I note that my 1974 Haynes manual is strangely quiet on specs or procedure to put them back together. Can anyone point me to or provide some detail so I get the tolerances right the first time.
Any suggestions are appreciated.
|Michael P. the obsessed TR6 rebuilder|
|The information is in the Bentley manual (reprint of Triumph factory manual) sections 64.15.xx. This is not a task typically tackled at home, as a result it has been glossed over in the Haynes manual. The bottom line is that you adjust the end float to .002" by means of the double lock nuts on the back side of the bearing housing and lock ererything in place with the locking tab washers. There is a collapsible spacer in there that will have to be renewed while you are at it. Don't over tighten as you then need another collapsible spacer.|
|My 2 cents worth:|
there are 2 jobs that a backyard mechanic owning a TR6 should not do...rear diff rebuild and rear hub rebuild.

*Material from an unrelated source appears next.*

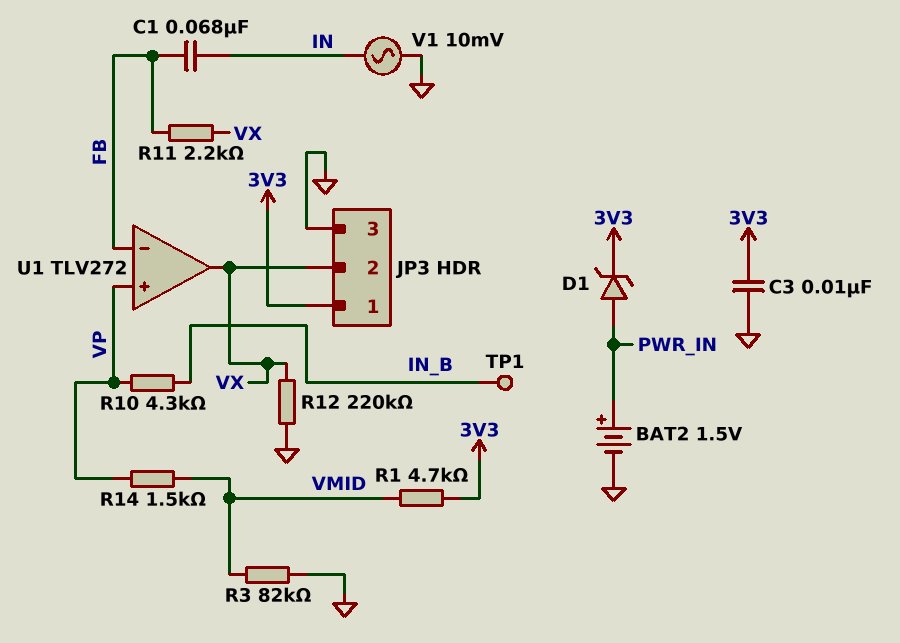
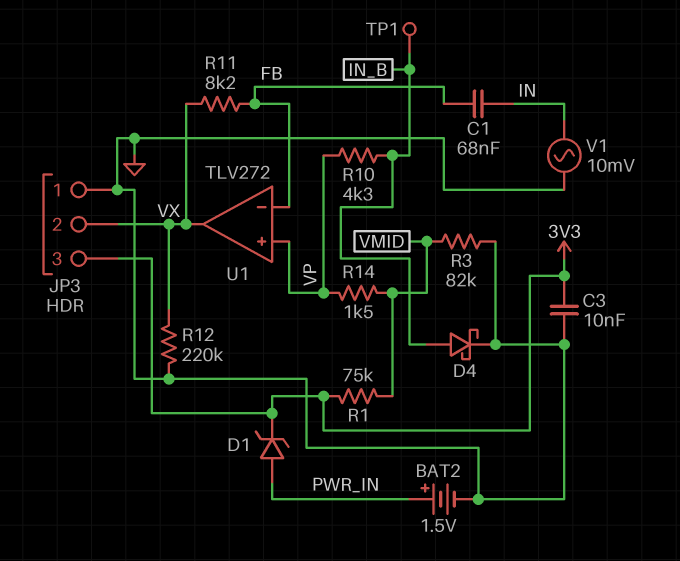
D4: none -> schottky (A IN_B, K GND)
JP3 pin 1: 3V3 -> GND
JP3 pin 3: GND -> 3V3
R1: 4.7k (3V3, VMID) -> 75k (3V3, VMID)
R11: 2.2k (FB, VX) -> 8.2k (FB, VX)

It is a very complex job and requires special tools and there is more room for error than success and in the end will cost you more than having a pro do it.
Many on this site, even some who attempted to repair it will say 'DON'T DO IT' it is best to send in to a specialist
|I'll tip a cold one to that!!|
|My two penny'orth. If that bearing shaft fractures due to clumsy fitting the wheel comes off complete with the hub and brake drum, the trailing arm digs into the road and can flip the car over. It's happened here to sevral owners and there are rumours that replacement shafts are not as good as the originals.|
|P H Cobbold|
|Thanks for your input. Sounds like a job not to take lightly. I evaluate my options at this point.|
|I need a clarification. |
I may be wrong, but It seemed like Michael's original question was regarding reassemblage of the driving flange not the hub, do these 'don't touch' comments apply to the driving flange/inner axle also? After all the perilous warnings I just want to be clear.
I'm about half a step away from that effort so it would be good to know if I should seek professional help...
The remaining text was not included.